Determining Functional Units of Tongue Motion via Graph-regularized Sparse Non-negative Matrix Factorization

Abstract

Tongue motion during speech and swallowing involves synergies of locally deforming regions, or functional units. Motion clustering during tongue motion can be used to reveal the tongue’s intrinsic functional organization. A novel matrix factorization and clustering method for tissues tracked using tagged magnetic resonance imaging (tMRI) is presented. Functional units are estimated using a graph-regularized sparse non-negative matrix factorization framework, learning latent building blocks and the corresponding weighting map from motion features derived from tissue displacements. Spectral clustering using the weighting map is then performed to determine the coherent regions—i.e., functional units—defined by the tongue motion. Two-dimensional image data is used to verify that the proposed algorithm clusters the different types of images accurately. Three-dimensional tMRI data from five subjects carrying out simple non-speech/speech tasks are analyzed to show how the proposed approach defines a subject/task-specific functional parcellation of the tongue in localized regions.

1 Introduction

The relationship between the structural and functional components of the tongue is poorly understood partly due to the complex tongue anatomy and muscle interactions. The human tongue is a volume preserving structure with highly complex, orthogonally oriented, and interdigitated muscles. The tongue muscles interact with one another in order to carry out the oromotor behaviors of speaking, swallowing, and breathing, which are executed by deforming local functional units in this complex muscular array. Tongue motions are synergies created by locally deforming regions, or functional units [1]. Functional units are regions of the tongue that exhibit homogeneous motion during the execution of the specific task. Therefore, identifying functional units and understanding the mechanisms of coupling among them can identify motor control strategy in both normal and adapted speech (e.g., tongue motion after tongue cancer surgery).

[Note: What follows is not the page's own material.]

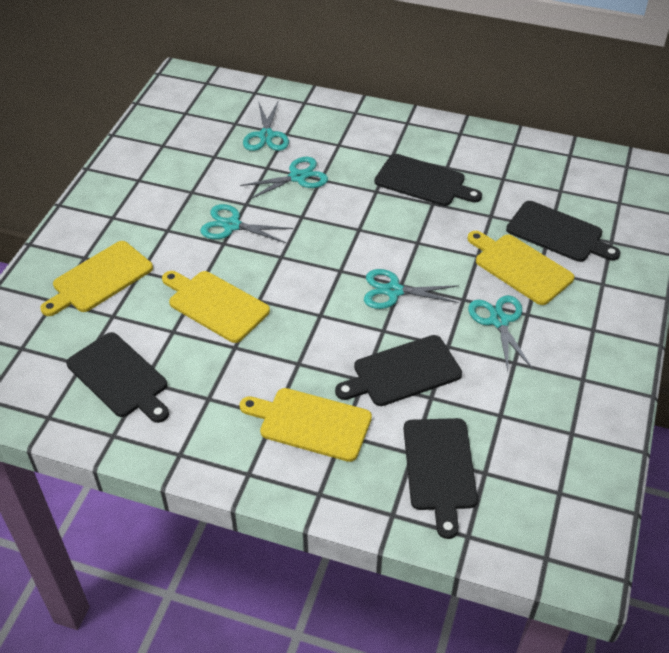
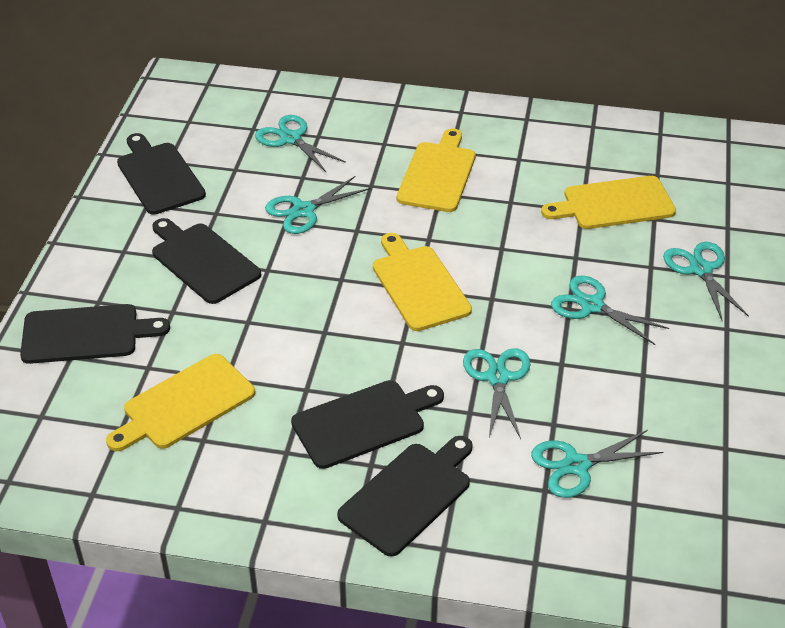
turquoise scissors: 5 -> 6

To understand the function of the tongue, magnetic resonance imaging (MRI) has played a pivotal role in imaging both tongue surface motion using cine-MRI [2, 3] and internal tissue motion using tagged-MRI (tMRI) [4]. Despite the rich data on internal tissue motion that is available from tMRI, there has been very little research on its analysis to determine functional units. A key previous report is that of Stone et al. [5] who presented a method to determine functional segments using ultrasound and tMRI. Another key report is that of Ramanarayanan et al. [6], who used a convolutive non-negative matrix factorization (NMF) algorithm to determine tongue movement primitives from electromagnetic articulatory. Our work is inspired by both of these approaches, but we use far richer tMRI-derived data (3D displacement fields) and the NMF approach with the addition of sparsity and intrinsic data geometry in defining functional units.

Modeling a data matrix as sparse linear combinations of basis vectors is a popular approach to understanding speech production. Among them, NMF and variants involving sparsity have received substantial attention since the seminal work by Lee and Seung [7]. NMF is a matrix factorization method that focuses on data matrices whose elements are non-negative. NMF is based on a parts-based representation inspired by psychological and physiological observations about the human brain [8]. However, since standard NMF assumes a standard Euclidean distance measure for its data, it fails to discover the intrinsic geometry of its data [8].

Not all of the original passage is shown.